Microsoft lights XML birthday candles

‘People put information into documents not databases,’ he declared, before citing an example of how things can be more efficient: US State Patrol officers recording traffic offences onto a Tablet PC before using InfoPath to upload the data directly, using a Web service, to a legacy IBM mainframe.

Would Microsoft behave honourably in the future towards XML standards? Of course, he said, claiming that there would be no business advantage to breaking the operation of so many business processes. He likened it to Unicode – what corporation would gain by introducing a non-standard implementation. Unlike with HTML – which became notoriously ‘polluted’ during the browser wars of the late nineties – there is no direct user benefit to be achieved by breaking a standard that largely works in the background. It would simply be treated as a bug in our applications, he said.
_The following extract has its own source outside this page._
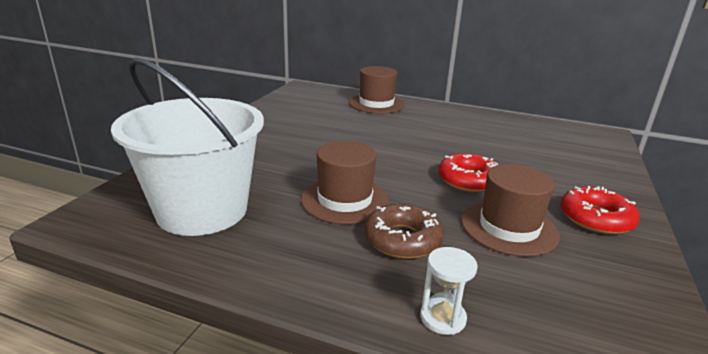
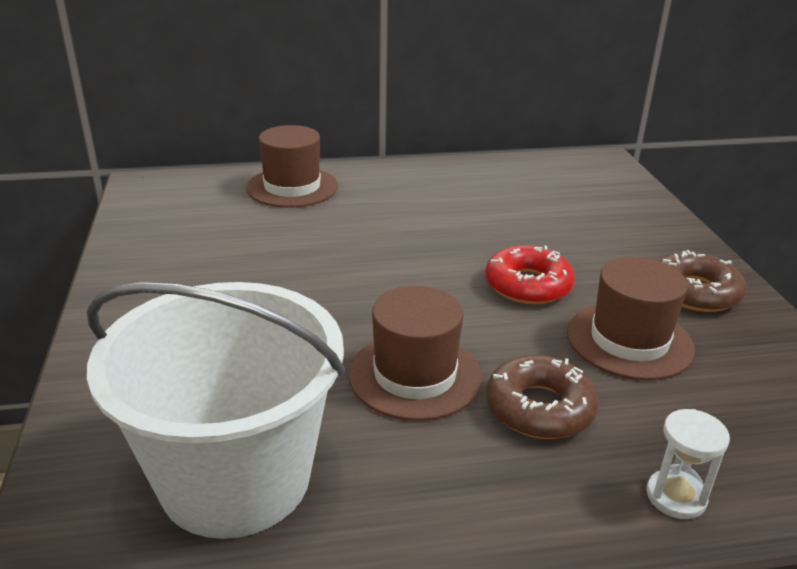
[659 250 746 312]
It was for this reason, he maintained, that Microsoft was not backing the XML Binary initiative. That such a step away from transparent text introduces all the old uncertainties of swapping potentially executable code. Instead he pointed to the recent work on the XOP and MTOM for speeding the performance of very large-scale XML data transfers – SOAP speeds binary data across the Net.

When asked if there was any frustration with the frozen state of Internet Explorer in the face of so many new XML-related standards and specification, Paoli thought this was not an issue, claiming the major standards such as XML and XSLT were relatively stable and unchanged. He did, however, say that Microsoft was ‘making a lot of investment’ in updating IE but that he could not yet reveal any details. Presumably this refers to the forthcoming Avalon interface that will now precede the release of Longhorn, the next major release of Windows – Microsoft widens the release of the new ‘Avalon’ UI.

According to Microsoft, this will ‘unify how Windows creates, displays, and manipulates documents, media, and (the) user interface’. To achieve that goal, Microsoft is basing the project on a version of XML – XAML – that will enable developers to create and build on new user interfaces.